The ability to generate optimized nanomaterials with artificial neural networks can significantly revolutionize the future of materials design in materials science. While scientists had progressively created small and simple molecules, complex crystalline porous materials remain to be generated using neural networks. In a recent report on Science Advances, Baekjun Kim and a team of researchers in the Department of Chemical and Biomolecular Engineering at the Korea Advanced Institute of Science and Technology, Republic of Korea, implemented a generative adversarial network.

They produced 121 crystalline porous materials using a training set of 31,713 known zeolites. The new neural network took input in the form of energy and materials dimensions to reliably produce zeolites with a user-desired range of 4 kJ/mol methane heat of adsorption. They designated the energy dimension in the work to be the methane potential energy. The fine-tuning of user-desired capability can potentially accelerate materials development, while demonstrating a successful case of inverse design of porous materials.

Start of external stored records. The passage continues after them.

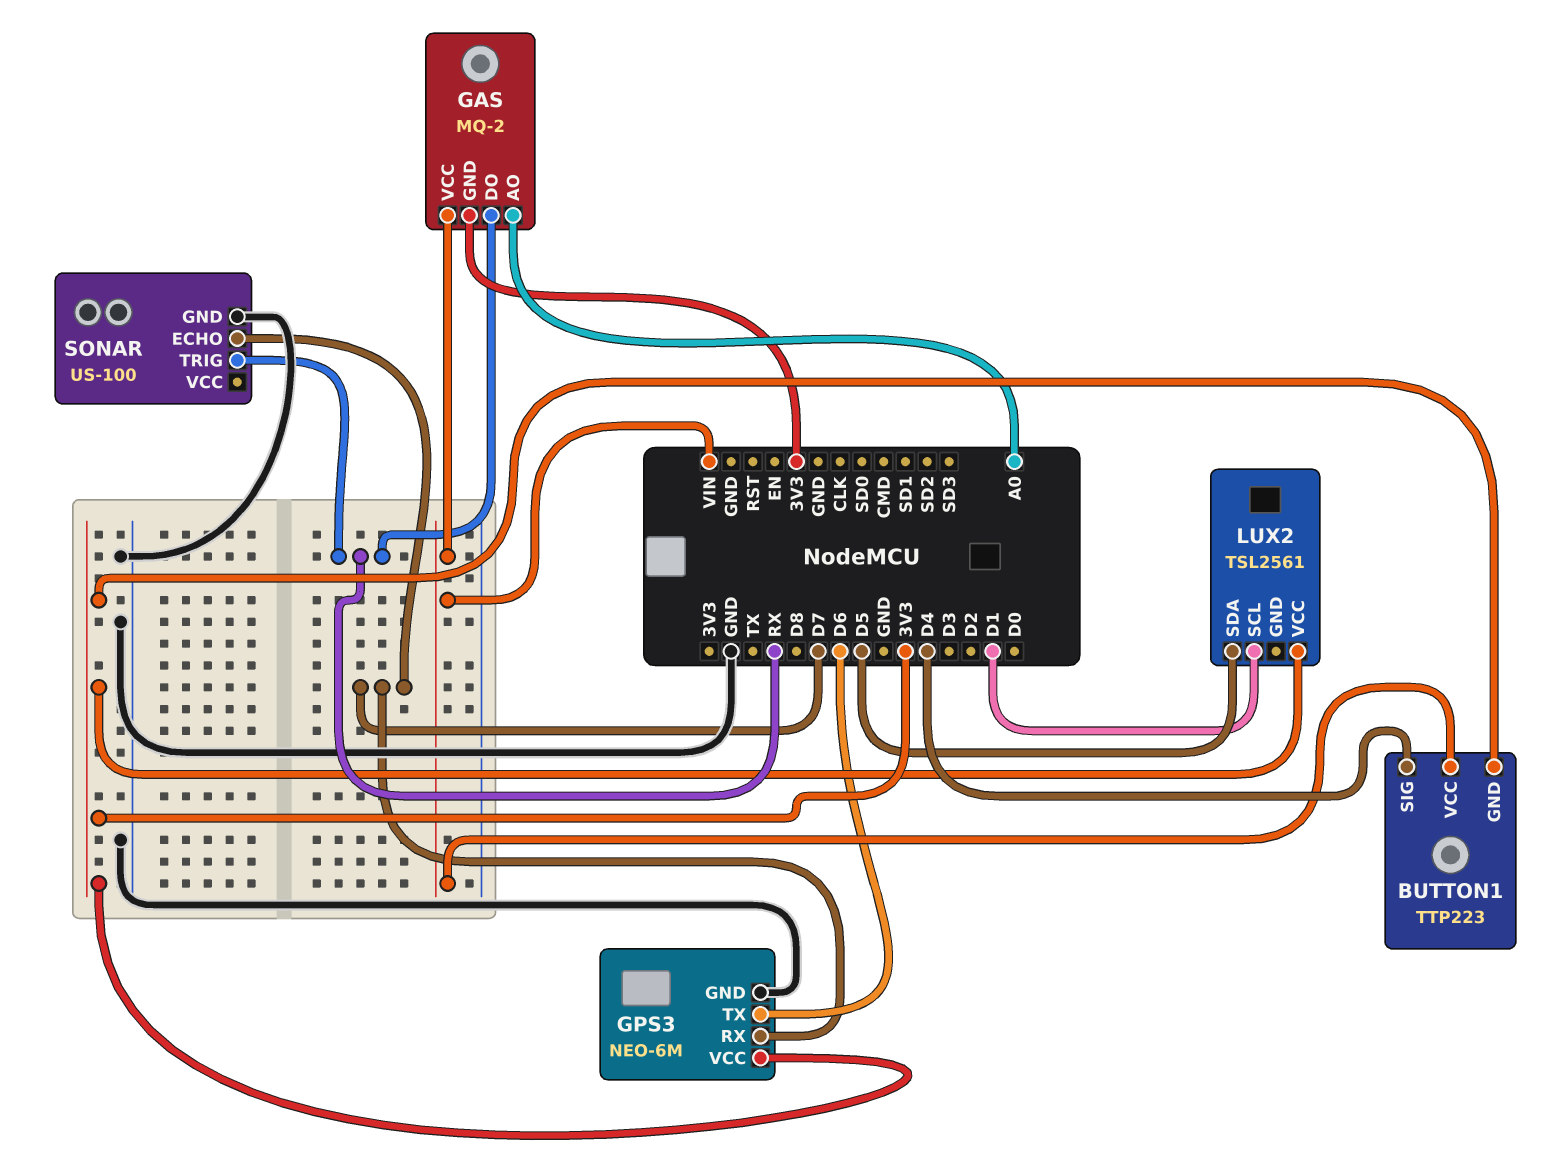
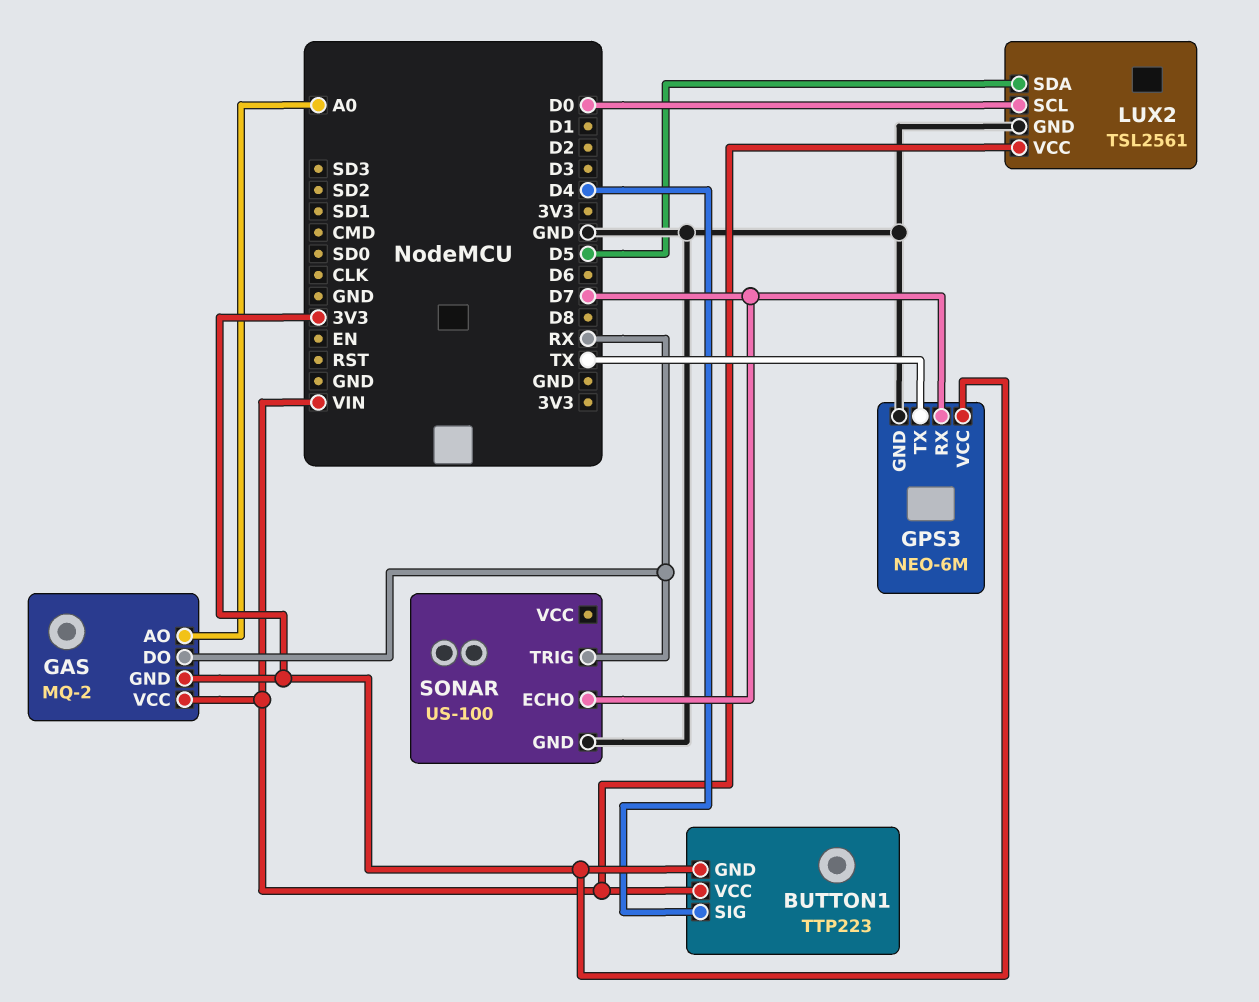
GPS3 pin TX: D6 -> TX
LUX2 pin GND: none -> GND
LUX2 pin SCL: D1 -> D0
LUX2 pin VCC: 3V3 -> VIN

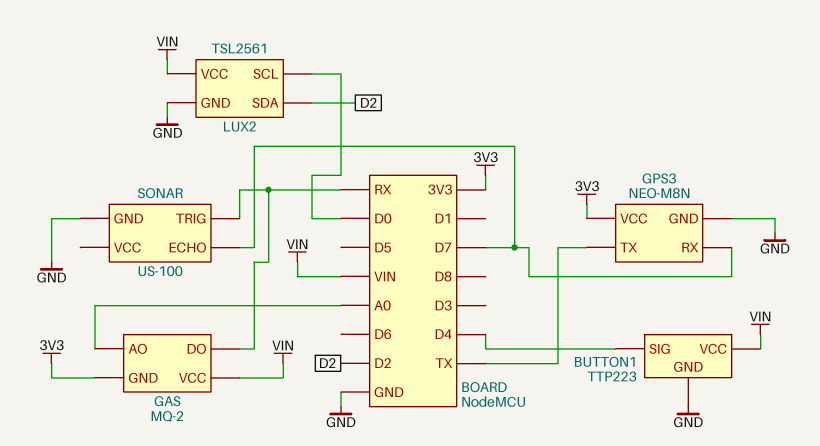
BUTTON1 pin GND: 3V3 -> GND
GPS3: NEO-6M -> NEO-M8N
LUX2 pin SDA: D5 -> D2

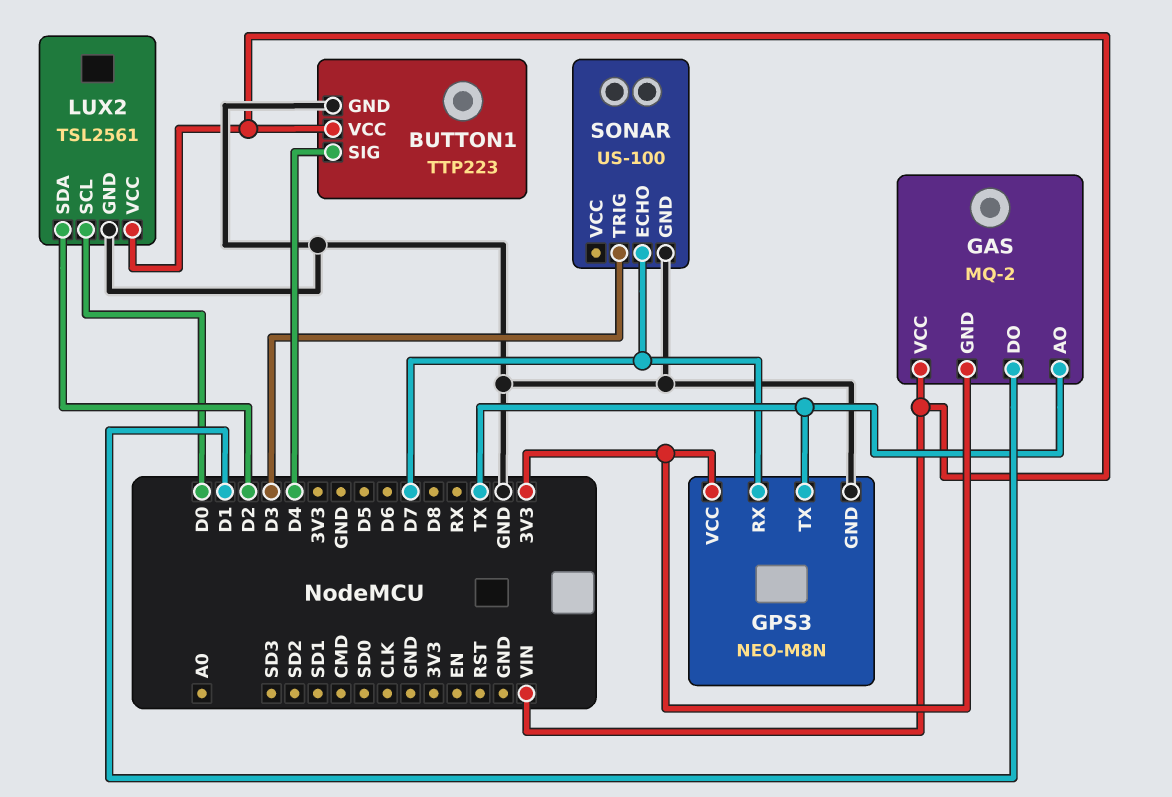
GAS pin AO: A0 -> TX
GAS pin DO: RX -> D1
SONAR pin TRIG: RX -> D3

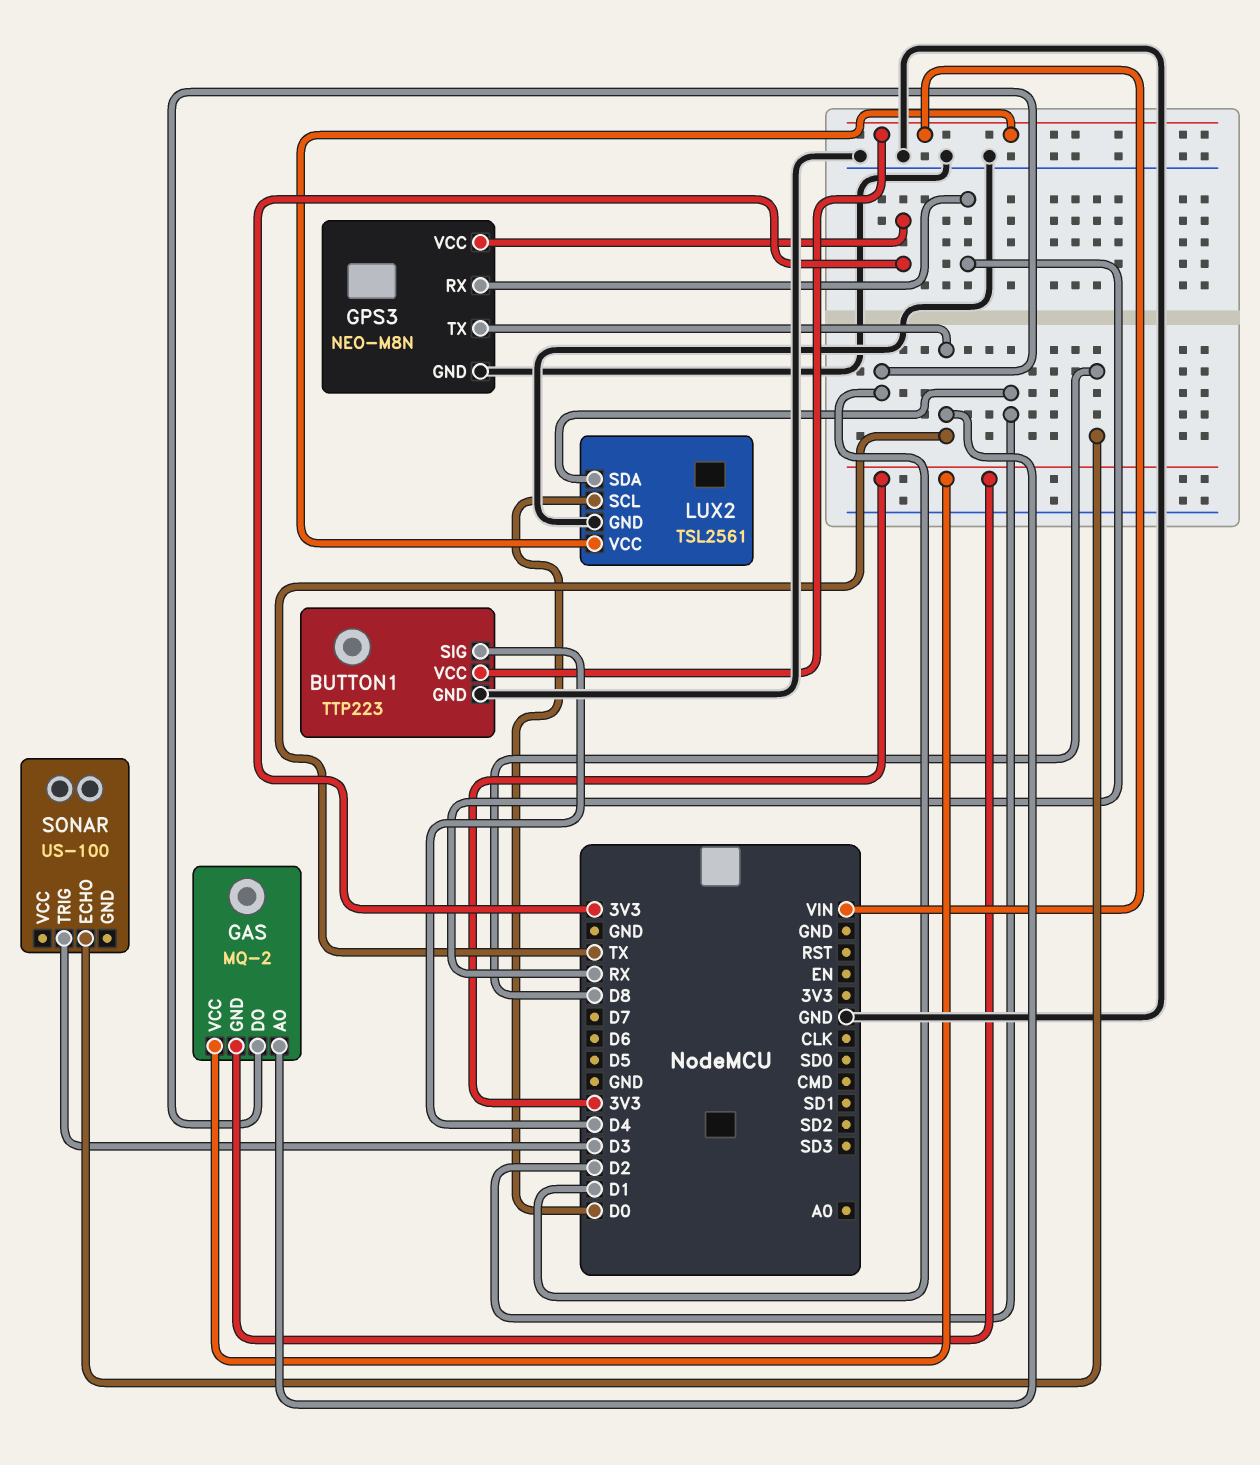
GAS pin VCC: VIN -> 3V3
GPS3 pin RX: D7 -> RX
SONAR pin ECHO: D7 -> D8
SONAR pin GND: GND -> none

Materials scientists have conducted significant research to discover new materials using artificial intelligence in the past few years. They made considerable progress using a variety of artificial neural networks (ANNs) to generate undiscovered molecules and materials. However, ANNs remain to be successfully used to create new crystalline materials, since machine learning had thus far only predicted materials properties, compositions, bandgap energy, formation energy and gas adsorption uptakes. Crystalline porous materials contain dense arrangements of microscopic pores for higher surface area and pore volume. They are an important class of materials for a variety of diverse energy- and environment- related applications. Compared to other crystalline materials, porous materials such as zeolites, metal organic frameworks (MOFs) and covalent organic frameworks (COFs) are comparatively more challenging to generate using ANNs due to greater complexity.

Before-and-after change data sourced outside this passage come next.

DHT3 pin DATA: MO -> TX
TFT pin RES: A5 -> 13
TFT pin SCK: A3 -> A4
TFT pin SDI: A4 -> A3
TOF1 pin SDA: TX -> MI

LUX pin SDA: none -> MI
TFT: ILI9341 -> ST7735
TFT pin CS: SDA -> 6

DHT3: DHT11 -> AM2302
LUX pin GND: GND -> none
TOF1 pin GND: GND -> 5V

Allowed next structure moves for the connectivity repairing algorithm. One of these moves is randomly selected for the next iteration in our connectivity repairing algorithm. The SiO bond lengths are always less than 2.5 Å. (A) In the case of where the silicon atom is unsaturated (bond count is less than their proper bond count), an oxygen atom can be inserted at the midpoint between another unsaturated Si. (fig. S3 B, D and G) Removal of atoms are also required when the atom has inaccurate bond counts. (C) If a silicon atom has overfull bonds, one of its bonded atom can be removed in the next structure. (E) A silicon atom can be inserted between the unsaturated oxygen atoms. (F) The duplicated Si-O-Si connections are rejected. Credit: Science Advances, doi: 10.1126/sciadv.aax9324

In this study, Kim et al. devised an ANN to generate crystalline porous materials by specifically targeting a case study problem to produce pure silica zeolite structures, chosen for their structural simplicity. The team used a wealth of materials available on an open database of hypothetical zeolites to train the neural network. Zeolites are classically defined as aluminosilicates with open three-dimensional (3-D) frameworks containing corner-sharing TO4 tetrahedra where T is Aluminium (Al) or Silicon (Si).

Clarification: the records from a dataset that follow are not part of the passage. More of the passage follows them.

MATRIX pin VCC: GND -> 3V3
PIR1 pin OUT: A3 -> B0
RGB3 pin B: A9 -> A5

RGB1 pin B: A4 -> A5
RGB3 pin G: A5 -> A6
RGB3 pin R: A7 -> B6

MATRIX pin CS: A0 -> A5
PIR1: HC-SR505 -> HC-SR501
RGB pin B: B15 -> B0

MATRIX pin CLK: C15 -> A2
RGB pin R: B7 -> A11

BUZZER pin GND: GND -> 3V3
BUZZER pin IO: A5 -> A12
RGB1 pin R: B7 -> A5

While a few previous research efforts used an evolution algorithm to target material properties, such conventional methods lead to brute-force generation of porous materials, necessitating computationally expensive screening to identify optimal materials for a given application. A majority of such generated materials have poor properties, affecting inefficient allocation of computational resources. Kim et al. designed the new neural network to represent the inputs in both material and energy dimensions. The new algorithm has a unique advantage to achieve inverse materials design using ANNs to bias the energy dimension correlating to the materials properties.

Generative adversarial network for zeolites.

The team used generative adversarial networks (GAN) to produce due to their enhanced capacity to produce realistic objects such as human faces. The GAN contained a discriminator and a generator, where the discrimination could differentiate between the real and fake data, as the generator acts to deceive the discriminator by progressively forming realistic (yet fake) objects. This setup could advance adversarial learning by generating increasingly realistic objects as a byproduct of improving the learning process for both the discriminator and generator.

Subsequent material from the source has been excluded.